You are viewing a plain text version of this content. The canonical link for it is here.
Posted to issues@spark.apache.org by "Alexander Shkapsky (JIRA)" <ji...@apache.org> on 2018/06/05 17:03:00 UTC
[jira] [Created] (SPARK-24469) Support collations in Spark SQL
Alexander Shkapsky created SPARK-24469:
------------------------------------------
Summary: Support collations in Spark SQL
Key: SPARK-24469
URL: https://issues.apache.org/jira/browse/SPARK-24469
Project: Spark
Issue Type: New Feature
Components: SQL
Affects Versions: 2.3.0
Reporter: Alexander Shkapsky
One of our use cases is to support case-insensitive comparison in operations, including aggregation and text comparison filters. Another use case is to sort via collator. Support for collations throughout the query processor appear to be the proper way to support these needs.
Language-based worked arounds (for the aggregation case) are insufficient:
# SELECT UPPER(text)....GROUP BY UPPER(text)

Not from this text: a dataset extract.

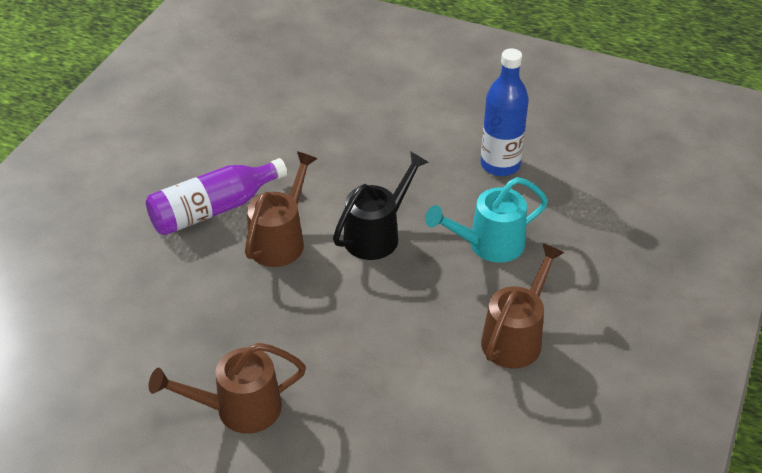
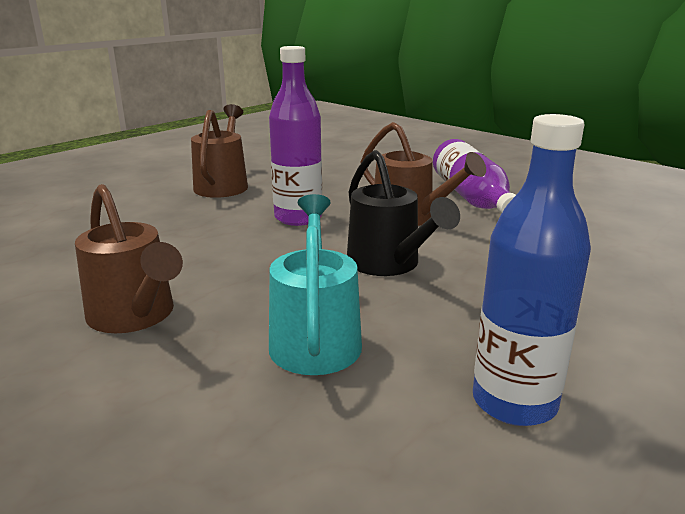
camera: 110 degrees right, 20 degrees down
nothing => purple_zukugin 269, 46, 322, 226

introduces invalid values into the output set
# SELECT MIN(text)...GROUP BY UPPER(text)
results in poor performance in our case, in part due to use of sort-based aggregate
Examples of collation support in RDBMS:
* [PostgreSQL|https://www.postgresql.org/docs/10/static/collation.html]
* [MySQL|https://dev.mysql.com/doc/refman/8.0/en/charset.html]
* [Oracle|https://docs.oracle.com/en/database/oracle/oracle-database/18/nlspg/linguistic-sorting-and-matching.html]
* [SQL Server|https://docs.microsoft.com/en-us/sql/relational-databases/collations/collation-and-unicode-support?view=sql-server-2017]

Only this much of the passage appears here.